Les ministres concernés, dans un déni total, encore un, tempêtent à qui mieux mieux, par un donquichottisme ridicule, qu’ils vont tout régler. Et cela va crescendo à mesure que leurs services entrent, l’un après l’autre, en mode comateux. D’autant que leurs fonctionnaires… ne fonctionnent plus, ou au mieux une fois par semaine. Et la faute, disent-ils, incombe aux intervenants privés. L’un veut mettre tout le monde en prison; l’autre se trimballe en brigade armée avec un stock industriel de cire rouge; le troisième fait des raids genre squad dans les dépôts, et ainsi de suite. Ce qui, de toute évidence, ne mène à rien.

Question pénurie, tout le monde sait (cours d’économie 101) qu’une pratique de subventions et de distorsion commerciale va nécessairement engendrer des trafics de marché noir. Et tout le monde sait que les lois du marché, offre/demande et concurrence, règnent quelle que soit l’intervention d’une autorité supérieure.

Donc soit leur QI a pris un coup avec l’ivresse du pouvoir, phénomène psychique courant; soit ils ont un agenda politique avec un cahier de charges; soit ils sont partie prenante dans ce trafic. L’affaire des 50 millions de dollars des tests PCR de l’aéroport, disparus dans la nature, en dit long. Pour l’électricité, n’en parlons pas…

En passant au niveau suivant, cette tendance devient encore plus grave. Devant leur impuissance à régler quoi que ce soit, ils s’emploient dans un geste désespéré à casser le secteur privé. Cet acteur qui a construit, seul, l’économie du pays, en dépit de tout. Ils le font en soustrayant tous les jours un peu plus de pans et de prérogatives aux opérateurs privés. Les derniers épisodes concernent les télécoms. Depuis que le ministère a mis la main dessus, la dislocation du secteur s’accélère. Et le ministre ne semble pas vouloir s’arrêter là.

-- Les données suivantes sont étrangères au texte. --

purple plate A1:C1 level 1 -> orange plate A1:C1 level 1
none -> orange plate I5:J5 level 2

À un niveau encore supérieur, les tentatives du pouvoir de proposer des portes de sortie à la crise s’articulent aussi autour du même axe. Déjà, le défaut de paiement a porté un coup dur à la réputation du pays, éclaboussant dans la même veine ses entreprises. Depuis, les plans de redressement se suivent selon le même schéma: l’État n’est responsable de rien. Ce sont donc les privés qui vont être sanctionnés.

Première cible, les banques. Quel qu’ait été leur rôle passé dans cette crise (ce n’est pas l’objet de cet article), les affaiblir jusqu’à l’épuisement, et peut-être la faillite, privera les entreprises et les particuliers d’une composante indispensable à la vie économique. On ne jette pas le bébé avec l’eau du bain.

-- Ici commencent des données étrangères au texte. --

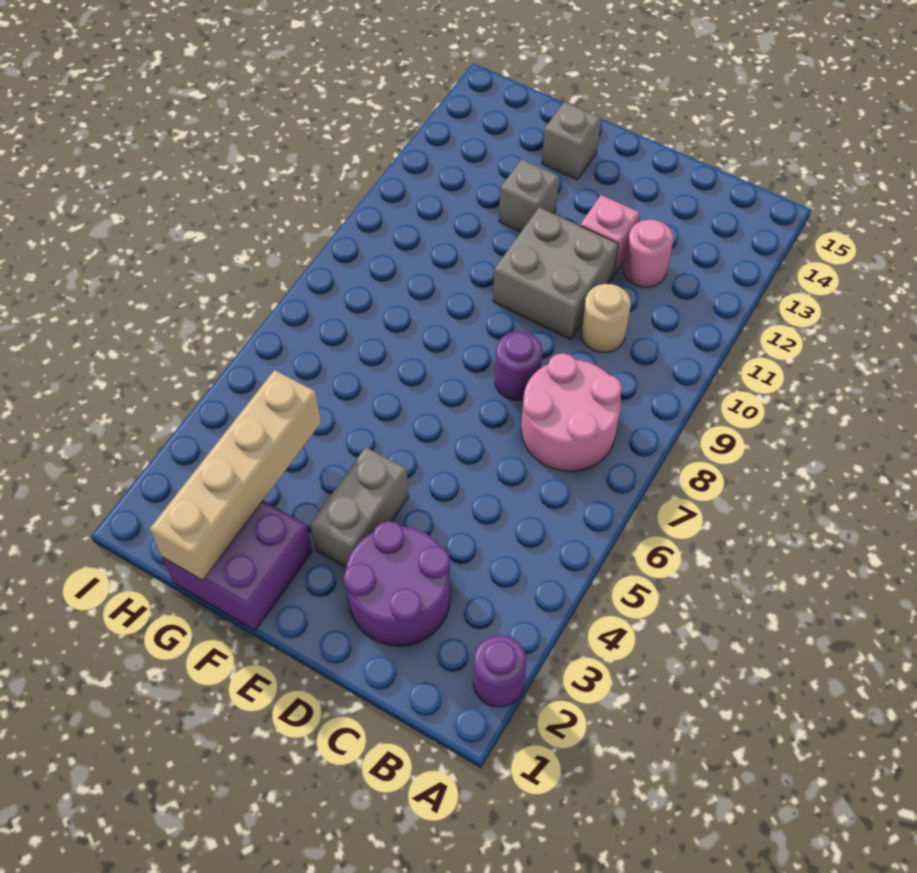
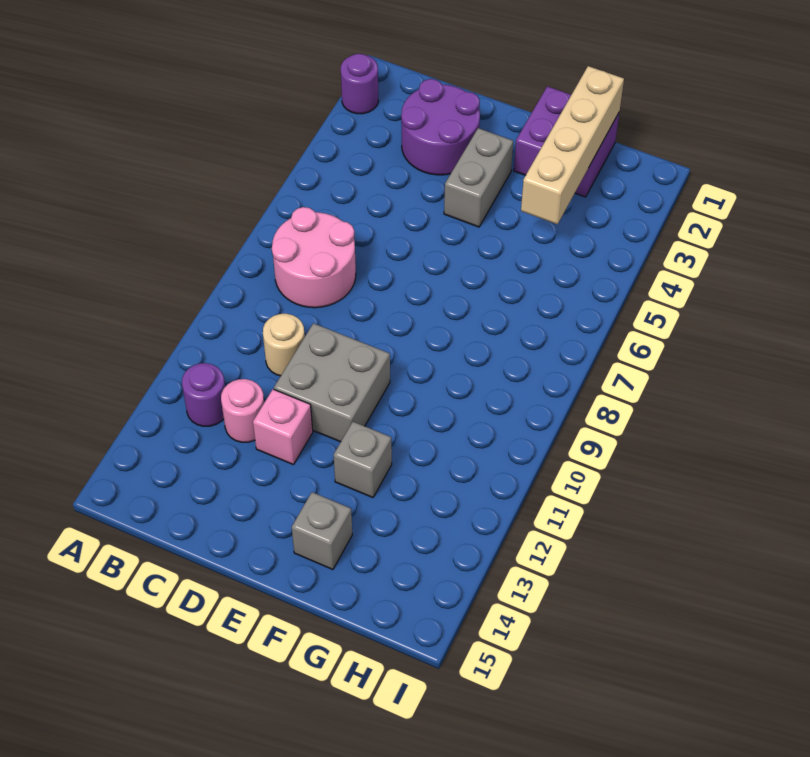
purple round brick D8 level 1 -> purple round brick B12 level 1

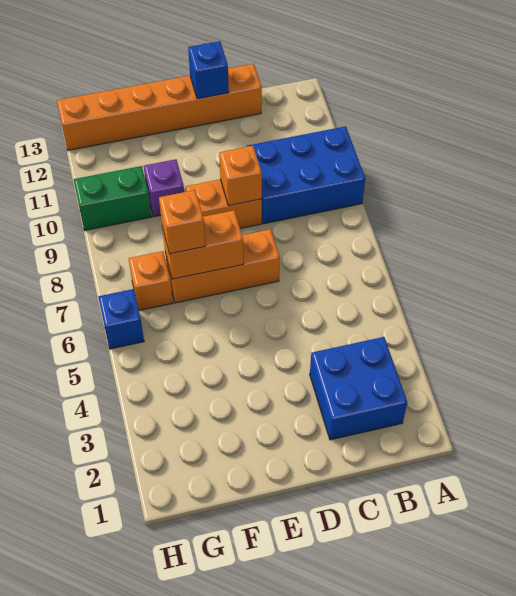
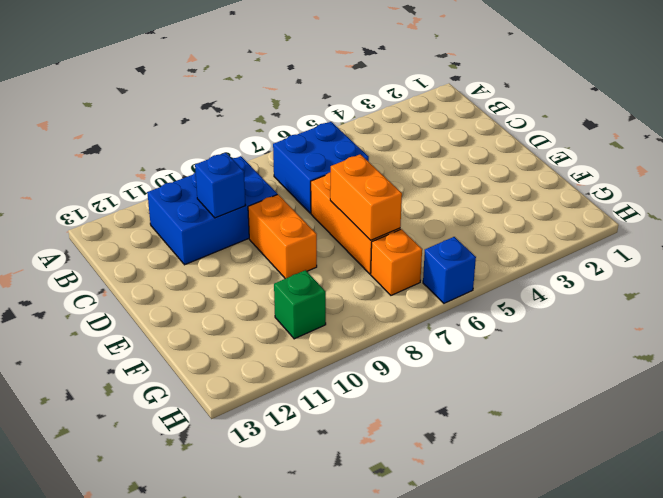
blue brick A9:C10 level 1 -> blue brick B9:C11 level 1
blue brick B2:C3 level 1 -> blue brick B6:C7 level 1
orange brick C13:H13 level 1 -> none
orange brick D9 level 2 -> none
blue brick D13 level 2 -> blue brick C10 level 2
orange brick F7 level 3 -> none
purple brick F10 level 1 -> none
green brick G10:H10 level 1 -> green brick G10 level 1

Ensuite, les gros déposants, les vilains riches. Or ceux-ci sont soit des entreprises, soit des fortunés privés (pas de données sur ce volet malgré son importance). Dans un cas comme dans l’autre, ce sont les investisseurs actuels ou de demain qui seront sanctionnés. En plus, ‘’il est interdit de toucher aux actifs étatiques…’’ de peur que les entrepreneurs privés ne se refassent une santé.

Puis les petits déposants, qui vont recevoir leur part de la raclée étatique, ne seront pas non plus ces futurs entrepreneurs de start-ups, dont les Libanais sont fiers.

Tout ce beau monde, jeté dans le précipice de la gabegie étatique, ira faire fortune ailleurs. On aura alors transformé le pays en désert entrepreneurial pour des années à venir. Le pouvoir aura accompli sa tâche, et le plan Saadé Chami, supposément FMI-compatible, aura atteint son dessein.